Extensive and heritable epigenetic remodeling and genetic stability accompany allohexaploidization of wheat

Abstract

Allopolyploidy has played a prominent role in organismal evolution, particularly in angiosperms. Allohexaploidization is a critical step leading to the formation of common wheat as a new species, Triticum aestivum, as well as for bestowing its remarkable adaptability. A recent study documented that the initial stages of wheat allohexaploidization was associated with rampant genetic and epigenetic instabilities at genomic regions flanking a retrotransposon family named Veju. Although this finding is in line with the prevailing opinion of rapid genomic instability associated with nascent plant allopolyploidy, its relevance to speciation of T. aestivum remains unclear.
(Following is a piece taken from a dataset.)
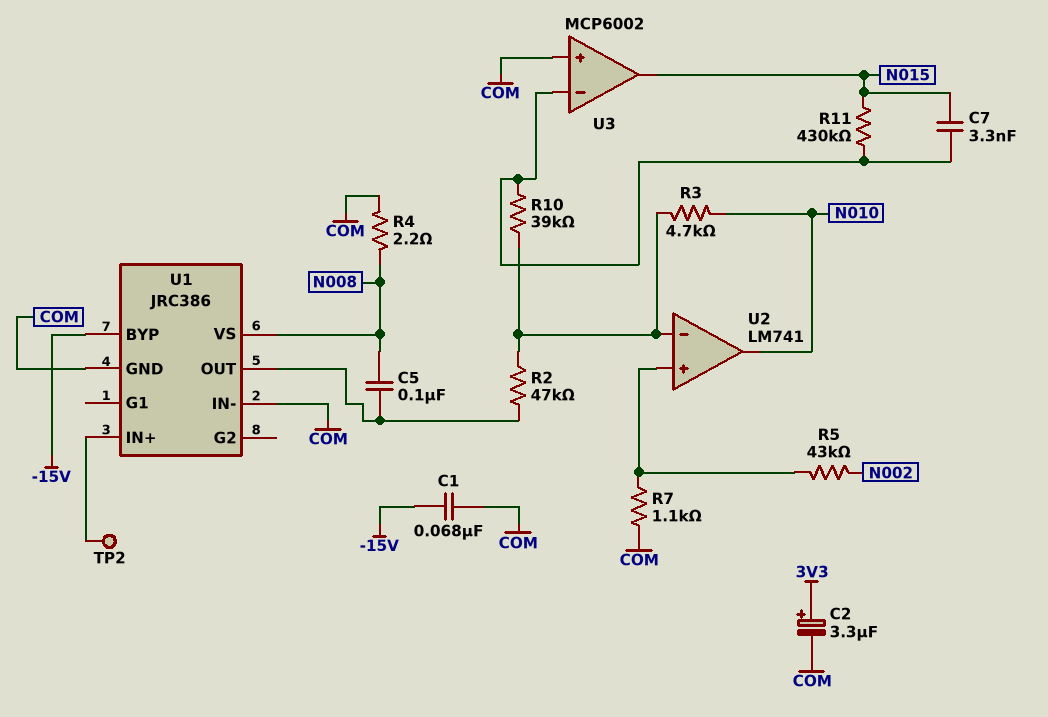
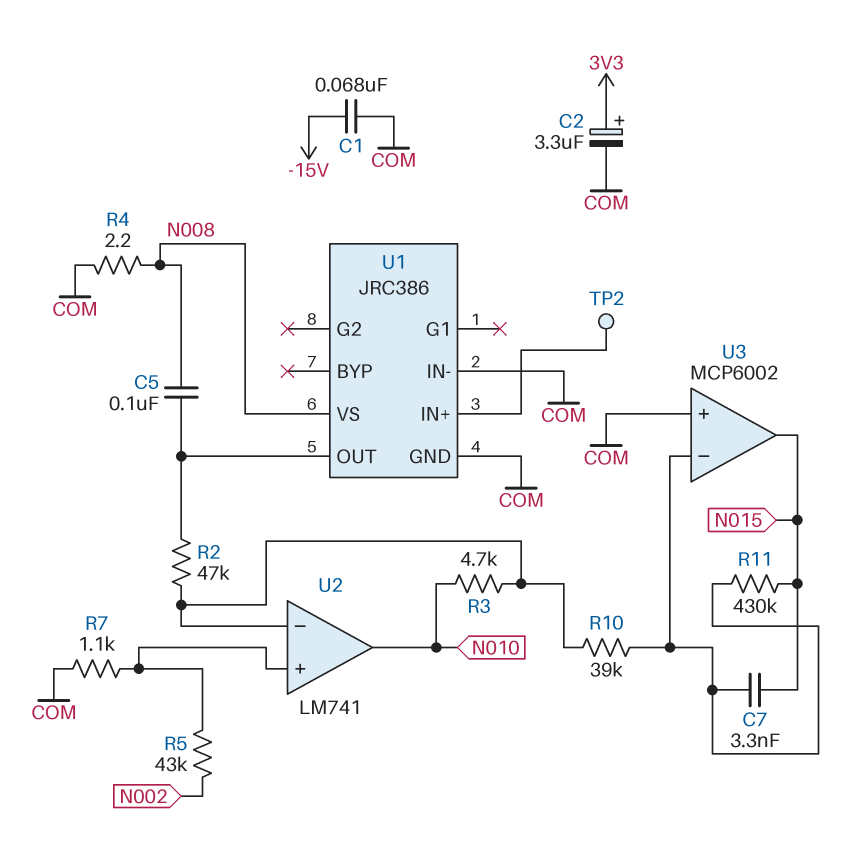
U1 pin BYP: -15V -> none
Here, we show that genetic instability at genomic regions flanking the Veju, flanking a more abundant retroelement BARE-1, as well as at a large number of randomly sampled genomic loci, is all extremely rare or nonexistent in preselected individuals representing three sets of independently formed nascent allohexaploid wheat lines, which had a transgenerationally stable genomic constitution analogous to that of T. aestivum. In contrast, extensive and transgenerationally heritable repatterning of DNA methylation at all three kinds of genomic loci were reproducibly detected. Thus, our results suggest that rampant genetic instability associated with nascent allohexaploidization in wheat likely represents incidental and anomalous phenomena that are confined to by-product individuals inconsequential to the establishment of the newly formed plants toward speciation of T. aestivum; instead, extensive and heritable epigenetic remodeling coupled with preponderant genetic stability is generally associated with nascent wheat allohexaploidy, and therefore, more likely a contributory factor to the speciation event(s).

Figure 1

(A) Diagrams showing pedigree of three independently formed allohexaploid wheat lines, designated as Allo-960, Allo-AT5, and Allo-AT9, each with three to five selfed generations available for this study. (B) Typical chromosomal constitutions for the selected individuals from each of the three allohexaploid wheat lines, as revealed by multicolor GISH. All plant individuals used for this study are with transgenerational chromosomal stability at the subgenomic level (euploidy and lack of any intergenomic rearrangements), as shown in B, which is highly similar to the natural common wheat, T. aestivum. The pink-, green-, and blue-colored chromosomes are of the BB, AA, and DD genomes, respectively.

Figure 2

Genetic and DNA methylation changes in 11 studied individuals representing the three (S3–S5) or five (S1–S5) selfed generations of three independently formed allohexaploid wheat lines (Allo-960, Allo-AT5, and Allo-AT9). Two TD markers (Veju-TD and BARE-1–TD) and the AFLP marker were used to detect possible genetic changes, while their cytosine methylation-sensitive counterparts, two MSTD markers (Veju-MSTD and BARE-1–MSTD) and the MSAP marker, were used to detect possible alteration in cytosine methylation at the 5′-CCGG sites. The frequencies for the two major types of genetic changes, loss and gain, detected by the three kinds of markers, are depicted in A, while the frequencies of the four major patterns of cytosine methylation alteration as well as total, detected by Veju-MSTD, BARE-1–MSTD, and MSAP, respectively, are depicted in B–D. The detailed dataset for the scored variant bands is presented in Table S3 and Table S4.

Figure 3

Examples of typical MSAP and MSTD profiles for the same plants as in Figure 2 illustrating the four patterns of cytosine methylation alteration, CG hyper, CHG hyper, CG hypo, and CHG hypo, which can be unequivocally distinguished by these methylation-sensitive markers. A–F are produced by primer combinations of EcoRI-E + H/M-4, EcoRI-A + H/M-10, EcoRI-F + H/M-8, Veju + H/M-4, Veju + H/M-8, and BARE-1 + H/M-15, respectively.

Figure 4

The genomic bisulfite sequencing-based cytosine methylation maps and collective methylation levels (%) of the three types of cytosine residues, CG (red dots or columns), CHG (blue dots or columns), and CHH (green dots or columns), for each of the three variant MSAP loci [MSAP 19 (A), MSAP 27 (B), and MSAP 29 (C)] in three individual plants representing three successive selfed generations (S3–S5) of the nascent allohexaploid wheat line (AT9) and its parental species, T. turgidum, ssp. durum, cv. TTH01 and Ae. tauschii, line TQ27. The sequences for the studied loci are given in Figure S2, which are completely conserved between the two parental lines for AT9. For each analyzed locus, 15 clones were arbitrarily sequenced to reflect each biological sample. The calculated MPVs are included for comparison.